Review by Booklist Review
Film noir has provided the frame story for a wealth of crime fiction, and now Estleman adds another sterling entry to the growing list. In this sixth installment of his delightful Valentino series, the UCLA film archivist and "movie sleuth" receives a gift to die for: a print of the long-lost fifties noir Bleak Street. But there's a catch. The movie's star, Van Oliver, purported to have Mob connections, disappeared during postproduction, and the film was never released, the studio hoping to avoid a scandal. Val would love to screen the print in his soon-to-be-opened, rehabbed Hollywood movie palace, but his bosses won't go along unless he solves the mystery of what happened to Oliver, thus giving the PR flacks a good story. So begins a plot as convoluted as any classic noir, but this time it's set against the jaunty tone we've come to expect from this series, with Val and cronies, especially the eccentric Professor Broadbent, swapping one-liners as if they've wandered out of a noir script and into a screwball comedy. Classic-movie fans who don't know this series should be ashamed of themselves. (And don't miss the "Closing Credits," in which Estleman supplies both a superbly annotated bibliography of books about noir and an equally astute filmography of the genre's classics.)

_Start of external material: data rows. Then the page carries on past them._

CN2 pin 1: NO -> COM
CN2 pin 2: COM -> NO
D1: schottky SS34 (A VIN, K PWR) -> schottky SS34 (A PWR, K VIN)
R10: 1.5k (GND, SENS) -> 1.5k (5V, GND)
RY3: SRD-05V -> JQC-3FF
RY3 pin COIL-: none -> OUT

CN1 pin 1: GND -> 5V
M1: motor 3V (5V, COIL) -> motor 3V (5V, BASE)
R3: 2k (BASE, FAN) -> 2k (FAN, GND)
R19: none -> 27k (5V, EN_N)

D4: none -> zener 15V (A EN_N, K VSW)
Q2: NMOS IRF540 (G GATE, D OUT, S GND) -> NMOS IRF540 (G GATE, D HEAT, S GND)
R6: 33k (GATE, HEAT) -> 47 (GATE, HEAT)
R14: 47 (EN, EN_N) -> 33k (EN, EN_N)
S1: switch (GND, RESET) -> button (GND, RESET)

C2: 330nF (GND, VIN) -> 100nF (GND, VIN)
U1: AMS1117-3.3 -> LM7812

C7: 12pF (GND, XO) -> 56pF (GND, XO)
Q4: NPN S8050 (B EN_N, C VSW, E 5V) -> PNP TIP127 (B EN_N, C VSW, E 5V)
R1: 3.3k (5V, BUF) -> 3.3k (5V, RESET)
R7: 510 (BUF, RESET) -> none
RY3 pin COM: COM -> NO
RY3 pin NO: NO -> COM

From Booklist, Copyright (c) American Library Association. Used with permission.
Review by Publisher's Weekly Review
Edgar finalist Estleman effortlessly melds film history with a whodunit in his gripping sixth mystery featuring UCLA movie archivist Valentino (after 2016's Brazen). Valentino is devoted to locating and acquiring "rare motion pictures so they can be preserved for future generations to see and appreciate." He gets a unique opportunity from Ignacio Bozal, a wealthy man with a shadowy past, who gives him the only known copy of Bleak Street, a never-released movie, in which an obscure actor named Van Oliver starred as a gangster based on Bugsy Siegel. Oliver disappeared and was believed to have been murdered, possibly by the mob, in 1959, before the picture could be released. The PR department at UCLA insists that Valentino try to shed light on Oliver's fate, to bolster the publicity for the planned screening of Bleak Street. Valentino sets out to see how much he can learn, decades later, about what actually happened from the few people left involved with the film, including a fellow actor who was the last person known to have seen Oliver alive. The solution to the cold case is both clever and surprising. Film noir buffs will be in heaven. Agent: Dominick Abel, Dominick Abel Literary. (May)

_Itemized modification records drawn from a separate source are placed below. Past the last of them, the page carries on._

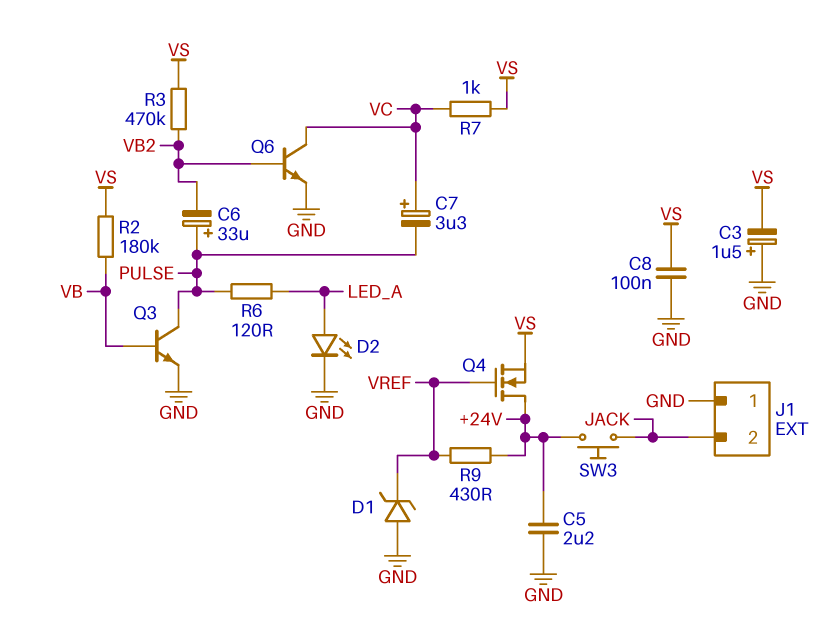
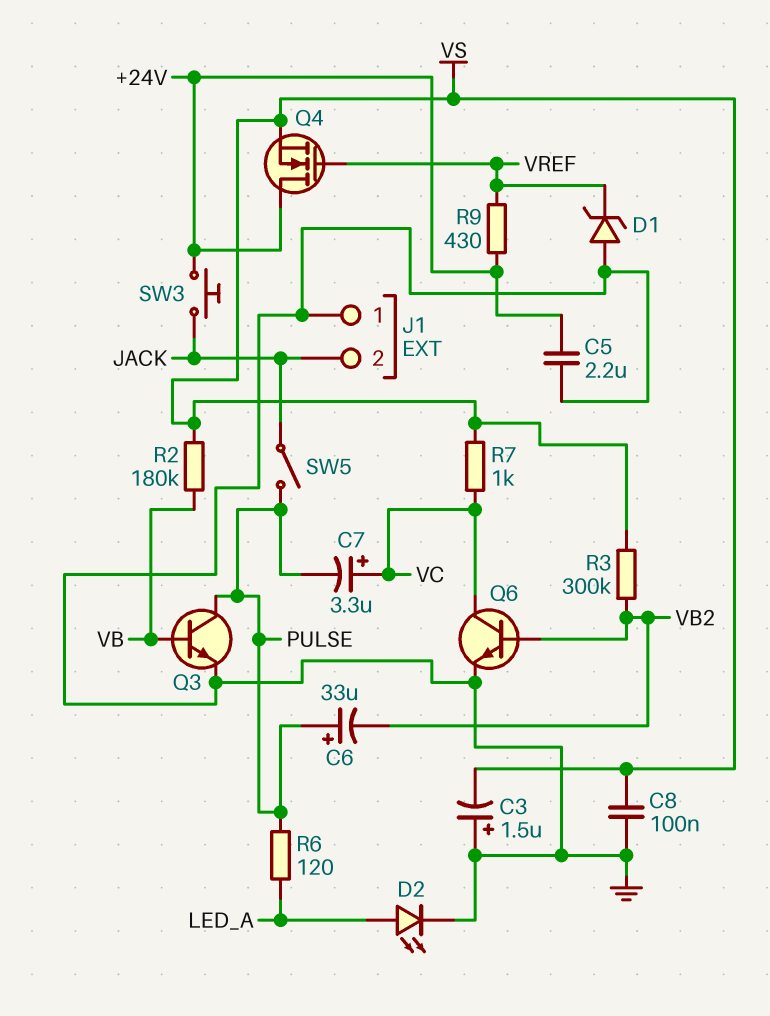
R3: 470k (VB2, VS) -> 300k (VB2, VS)
SW5: none -> switch (JACK, PULSE)

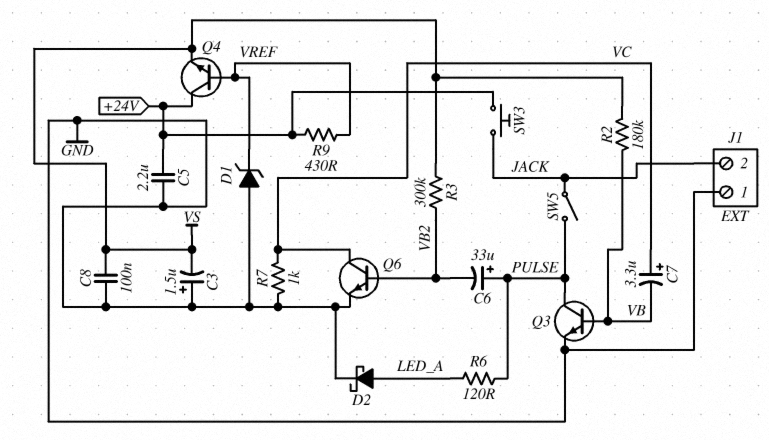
C7: 3.3uF (plus VC, minus PULSE) -> 3.3uF (plus VC, minus VB)
D2: LED (A LED_A, K GND) -> schottky (A LED_A, K GND)
Q4: NMOS (G VREF, D +24V, S VS) -> NPN (B VREF, C +24V, E VS)
R7: 1k (VC, VS) -> 1k (GND, VC)

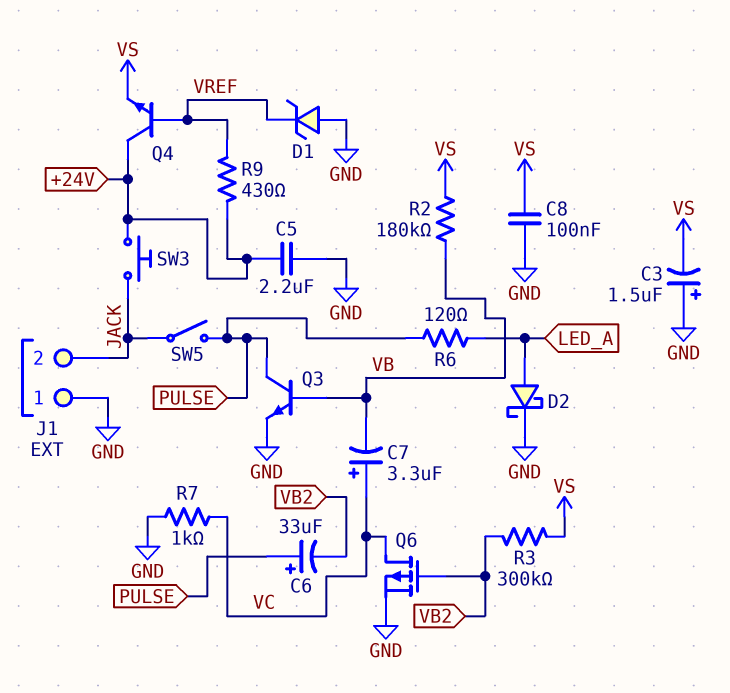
Q6: NPN (B VB2, C VC, E GND) -> PMOS (G VB2, D VC, S GND)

(c) Copyright PWxyz, LLC. All rights reserved
Review by Library Journal Review
Film detective/archivist Valentino has almost finished restoring the classic theater he lives above in Los Angeles. At a party in the lobby, his friend Ignacio, an older gentleman with a mysterious past and a love of classic films, invites him to his estate to view a lost film noir from the 1950s. Bleak Street was shelved by the studio when the lead actor, Van Oliver, disappeared as filming ended. The film is everything Valentino had ever heard it was, so when it disappears from the university where he's taken it for restoration, he is even more determined to find it. An entertainment mogul/rival collector is an additional complication he doesn't need, especially when deaths start occurring that link the disappearance of the film with that of its star. Valentino realizes he needs to solve both mysteries before his time runs out. VERDICT Fans of Estleman and this series (Brazen) will enjoy the wealth of film detail that fills out the story without weighing it down. Classic noir tropes are deployed in a modern-day Hollywood with levels of glitz and power that Spade and Marlowe never imagined. [See Prepub Alert, 10/21/19.]--Dan Forrest, Western Kentucky Univ. Libs., Bowling Green
(c) Copyright Library Journals LLC, a wholly owned subsidiary of Media Source, Inc. No redistribution permitted.

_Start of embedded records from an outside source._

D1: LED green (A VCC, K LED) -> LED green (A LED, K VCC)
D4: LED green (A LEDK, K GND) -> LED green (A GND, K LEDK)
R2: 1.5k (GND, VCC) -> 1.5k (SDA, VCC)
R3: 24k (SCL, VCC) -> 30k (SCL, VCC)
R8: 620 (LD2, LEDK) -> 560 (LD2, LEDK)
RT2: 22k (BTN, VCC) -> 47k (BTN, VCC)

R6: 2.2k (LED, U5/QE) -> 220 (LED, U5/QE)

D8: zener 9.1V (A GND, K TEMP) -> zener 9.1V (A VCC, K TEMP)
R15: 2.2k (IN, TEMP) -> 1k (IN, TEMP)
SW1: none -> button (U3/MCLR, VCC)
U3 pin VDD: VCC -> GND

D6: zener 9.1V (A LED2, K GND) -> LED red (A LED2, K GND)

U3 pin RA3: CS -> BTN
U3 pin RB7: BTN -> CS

Review by Kirkus Book Review
A sixth case for UCLA preservationist/film detective Valentino involves him more closely than any of its predecessors in the preservation and exhibition of an actual film. Not that the film in question, Bleak Street, a 1957 production at RKO, then in the twilight of its own existence, is a real-life film. But Estleman's loving enthusiasm for films noirs, efficiently channeled through his hero, will have you cheering for its resurrection when mysterious hotelier and philanthropist Ignacio Bozal swaps his copy of Greed for the only surviving print of Bleak Street and donates it to UCLA and rooting for Valentino's attempts to get the print screened, which UCLA PR rep Henry Anklemire conditions on his ability to generate buzz around a 63-year-old film. The obvious angle to work is the disappearance of Van Oliver, the film's star, shortly after the production wrapped. But as Valentino observes, "when it came to cold cases, Van Oliver's was forty below zero." And other complications quickly spring up along the way. Valentino's longtime adversary Teddie Goodman announces that her boss, Supernova founder Mark David Turkus, has acquired the copyright to Bleak Street, forbidding UCLA or anyone else from screening it. A closer look at the print Bozal turned over indicates that it isn't even Bleak Street but five reels of junk footage. And Valentino's attempt to interview Oliver's co-star, Ivy Lane, comes to grief when she dies the night before in a twist that morphs into a virtually self-contained short story. But Valentino, though shaken by his glimpses of someone who could be Oliver's double, persists to an ending that includes the premiere of Bleak Street at Valentino's newly opened Oracle theater and nearly 20 pages of appended lists of real-life books and movies aimed at film buffs who can't get enough. An irresistible popcorn chaser despite its slender mystery. Copyright (c) Kirkus Reviews, used with permission.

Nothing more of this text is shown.